Há muitos artigos, documentos e relatos sobre o tema. Entre esses registros, a documentação da Caixa Econômica, ainda pouco estudada, revela um tesouro histórico: cadernetas de poupança número 43.

Um exemplo é a caderneta de poupança número 43 da Caixa Econômica de São Paulo, datada de 1875, que transferiu a Judas, escravo de Manuel de Andrade. No formulário bancário, usava-se a palavra “senhor” antes do nome do depositário, mas, no caso de Judas, a palavra foi riscada — sua condição de escravo impedia que ele fosse tratado formalmente. Judas, então com 54 anos, hortelão, casado, morador de São Paulo e analfabeto, conseguiu juntar 24 mil réis. Um valor ainda muito distante do preço da alforria à época.

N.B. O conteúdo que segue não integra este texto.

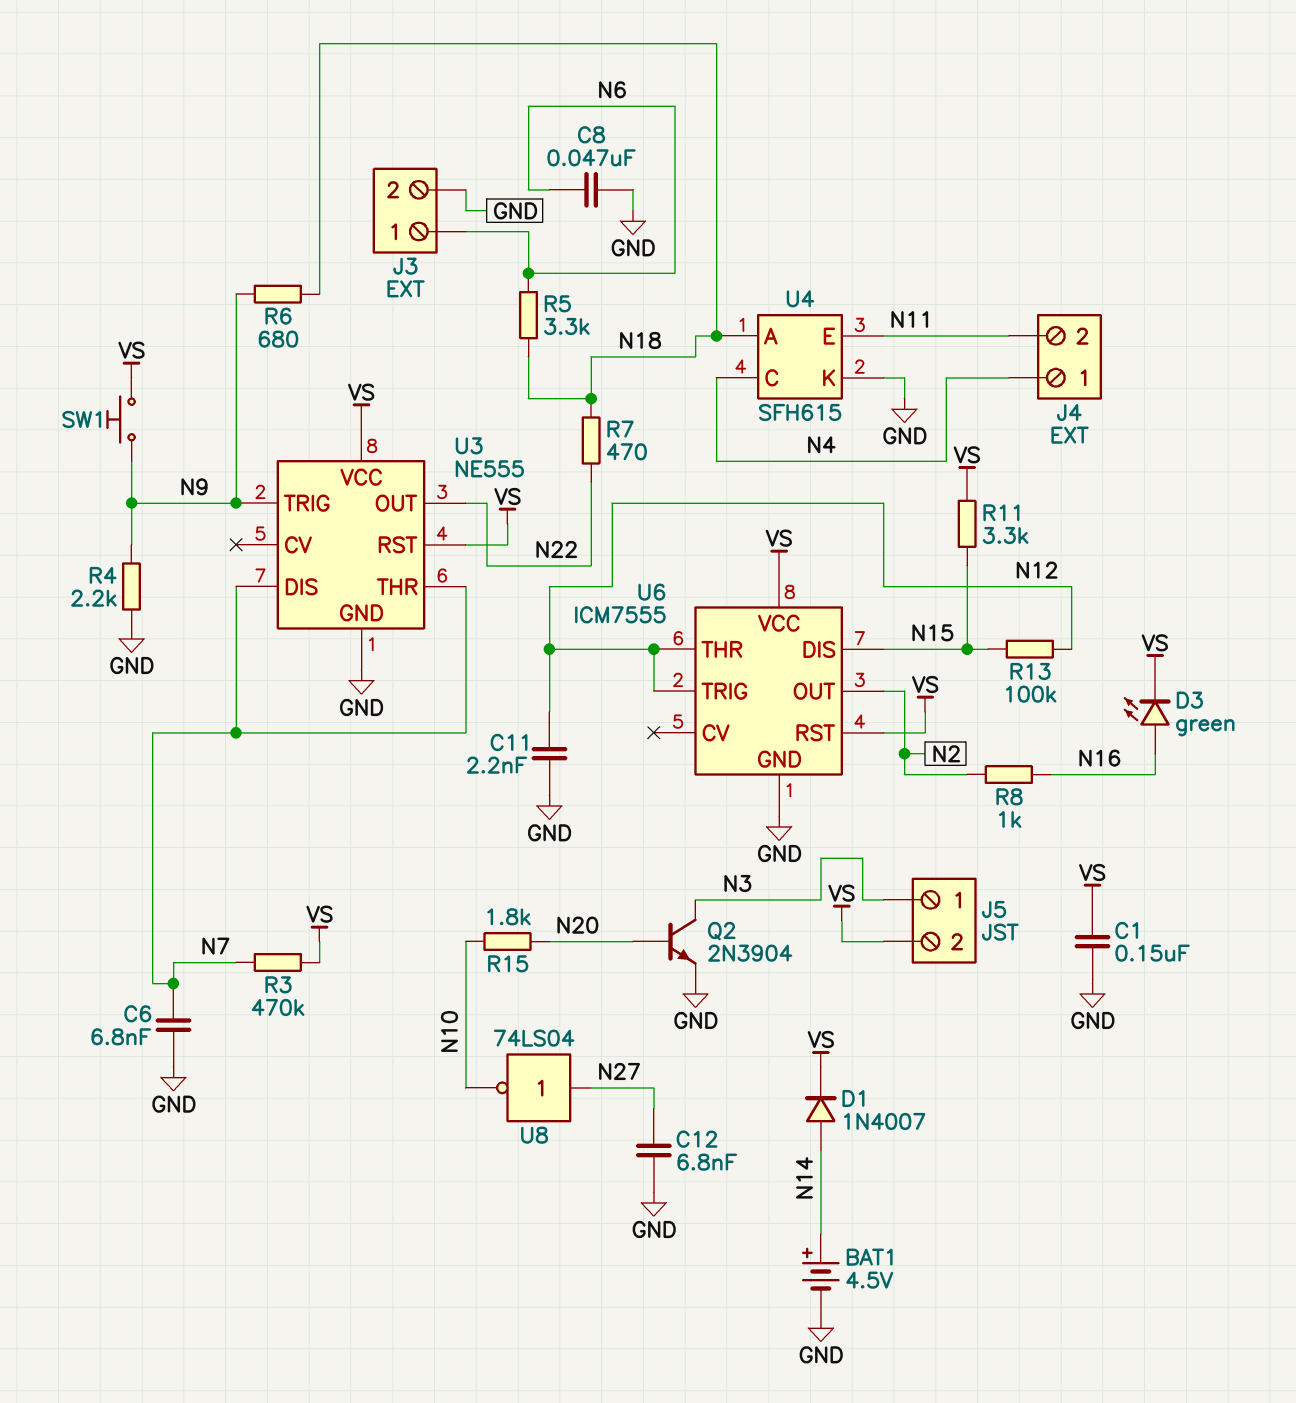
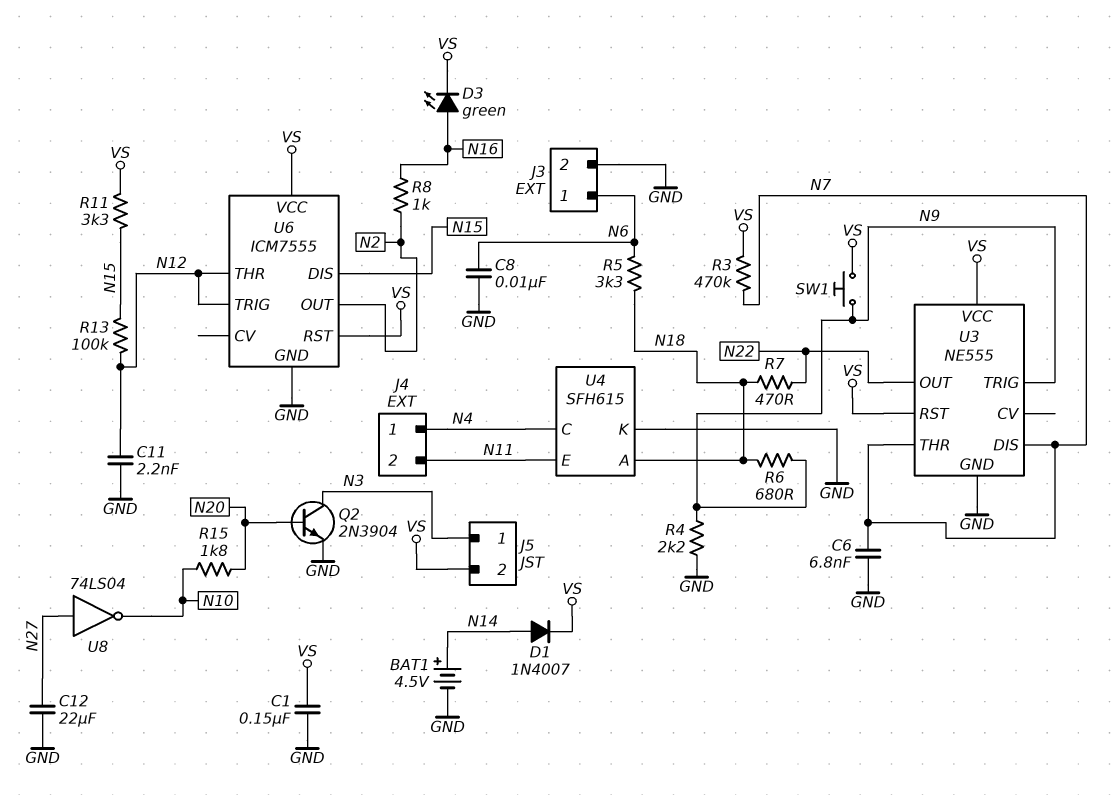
C8: 47nF (GND, N6) -> 10nF (GND, N6)
C12: 6.8nF (GND, N27) -> 22uF (GND, N27)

“Pelos valores registrados nas poupanças, vemos que era muito difícil comprar alforria com base nesses depósitos, mas há, sim, uma relação entre essas poupanças e a compra da liberdade”, diz a historiadora Keila Grinberg. Esses registros representam uma forma de resistência à escravidão. Os escravizados encontraram-se com brechas para entrar no sistema financeiro e juntar algum dinheiro, apesar de todas as restrições impostas a eles”, afirma o historiador Thiago Alvarenga, professor da Universidade Federal Fluminense e um dos responsáveis ​​pelo resgate do arquivo das cadernetas de poupança do século XIX da Caixa Econômica.

Na pesquisa de Alvarenga, há também um caso fascinante: o de um homem escravizado que acumulou uma poupança de 4 contos de réis, valor mais do que suficiente para garantir sua liberdade. “Pode ser que ele estivesse juntando dinheiro para libertar outros membros de sua família”, especula o historiador.

Há ainda cadernetas da Caixa mostrando saques destinados à compra de alforria. Um desses casos é o de Margarida Luíza, escrava de Joaquim José Madeira, cuja conta foi encerrada três anos após a abertura com a retirada de 353 mil réis acumulados para a compra de sua liberdade.

Essas histórias nos mostram o sacrifício necessário para poupar algo tão essencial quanto à própria liberdade. Na melhor das hipóteses, essa economia tinha o direito de fazer o que queria com seu tempo, energia e pensamento.

Essas histórias fazem parte da minha ancestralidade e de muitos brasileiros. Acredito que todos devemos buscar a liberdade financeira e nos libertar da escravidão moderna ao consumo e ao endividamento, que nos tornam prisioneiros de segurança,

Precisamos ser verdadeiramente livres para realizar aquilo que mais amamos. Nosso trabalho deve ser uma ferramenta para alcançarmos algo maior e não uma prisão criada pelos nossos próprios hábitos.

Planeje-se, valorize o dinheiro e busque a liberdade.